(Object modification listings)

········

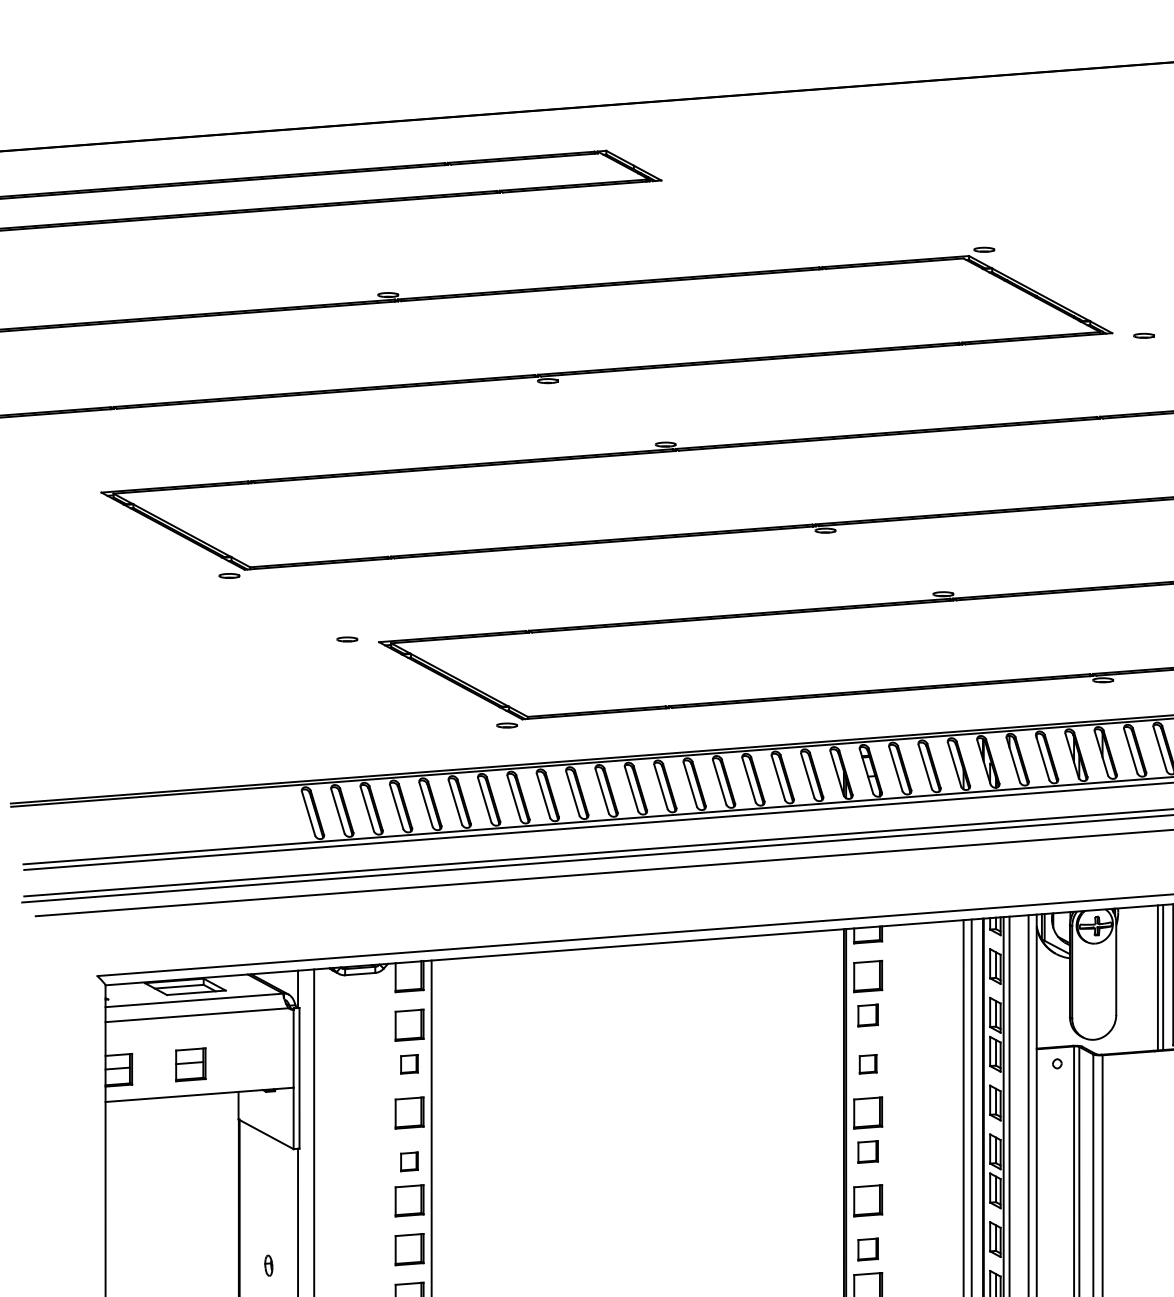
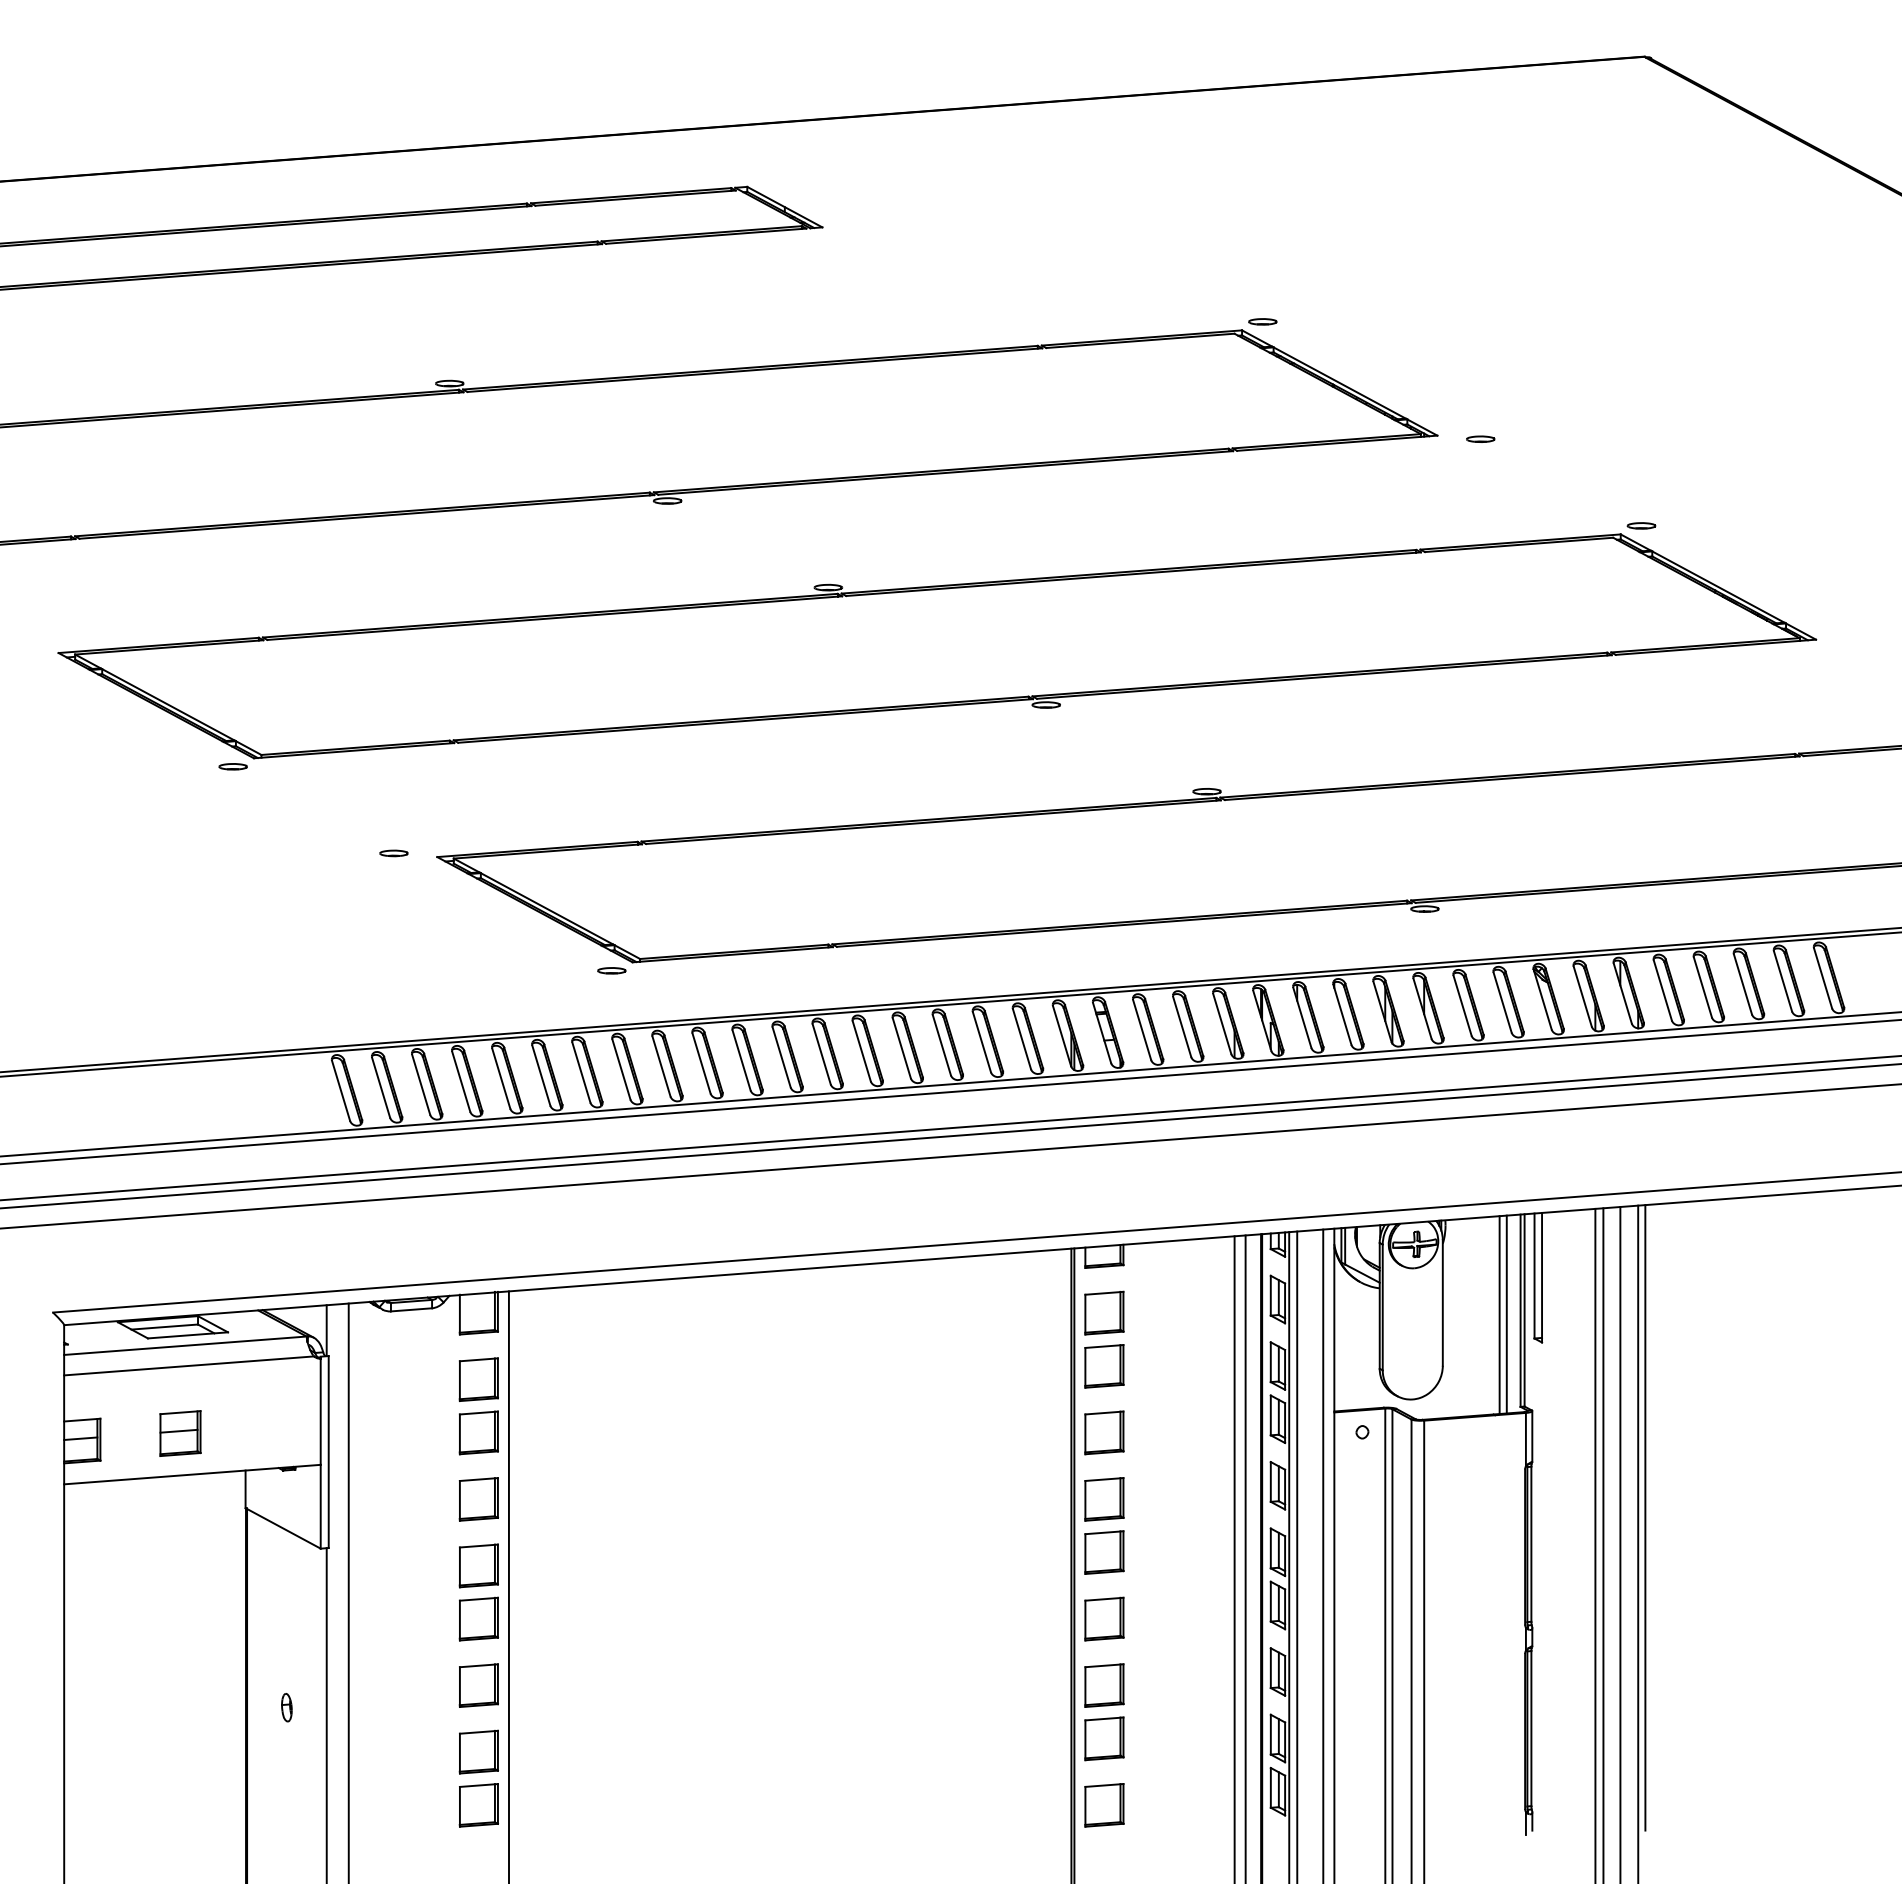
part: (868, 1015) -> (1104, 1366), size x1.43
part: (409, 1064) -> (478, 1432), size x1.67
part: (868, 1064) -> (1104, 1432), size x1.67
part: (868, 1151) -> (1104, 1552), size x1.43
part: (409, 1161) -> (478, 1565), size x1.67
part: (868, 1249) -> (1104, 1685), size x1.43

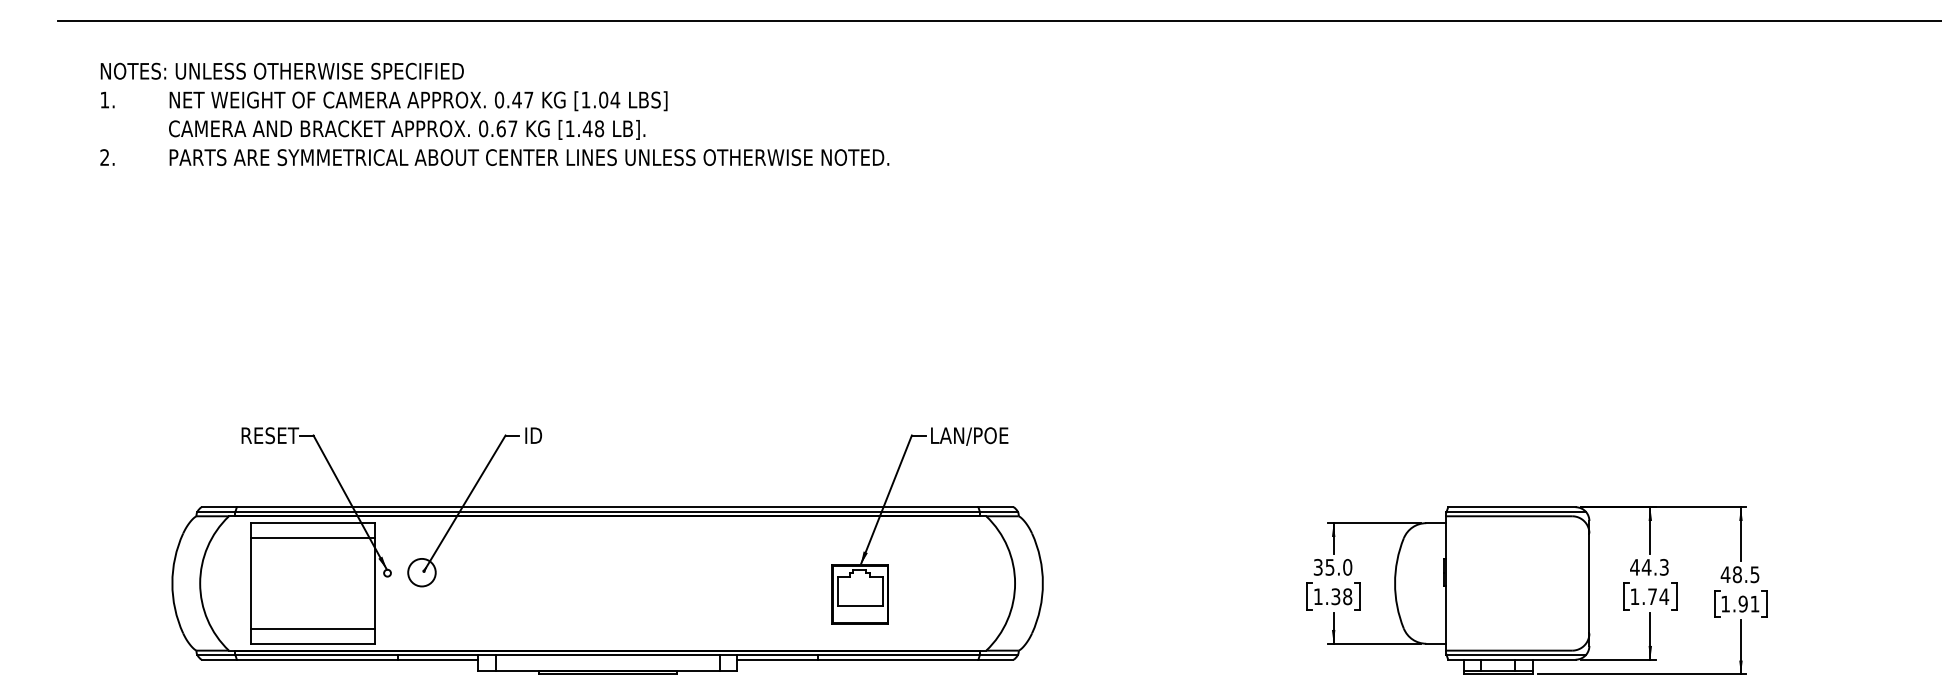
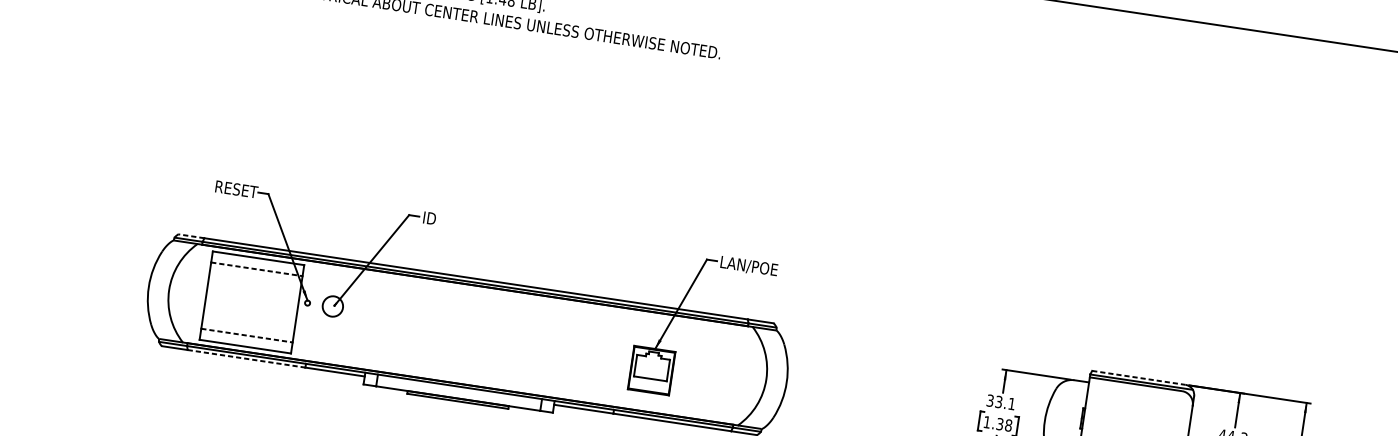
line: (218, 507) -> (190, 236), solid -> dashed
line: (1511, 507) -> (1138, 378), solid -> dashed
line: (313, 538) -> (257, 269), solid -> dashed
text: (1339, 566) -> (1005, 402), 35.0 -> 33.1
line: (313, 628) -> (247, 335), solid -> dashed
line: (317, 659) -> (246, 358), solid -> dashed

········

The entries above are to be repeated exactly, except for any pictures.

part: (868, 1015) -> (1104, 1366), size x1.43
part: (409, 1064) -> (478, 1432), size x1.67
part: (868, 1064) -> (1104, 1432), size x1.67
part: (868, 1151) -> (1104, 1552), size x1.43
part: (409, 1161) -> (478, 1565), size x1.67
part: (868, 1249) -> (1104, 1685), size x1.43

line: (218, 507) -> (190, 236), solid -> dashed
line: (1511, 507) -> (1138, 378), solid -> dashed
line: (313, 538) -> (257, 269), solid -> dashed
text: (1339, 566) -> (1005, 402), 35.0 -> 33.1
line: (313, 628) -> (247, 335), solid -> dashed
line: (317, 659) -> (246, 358), solid -> dashed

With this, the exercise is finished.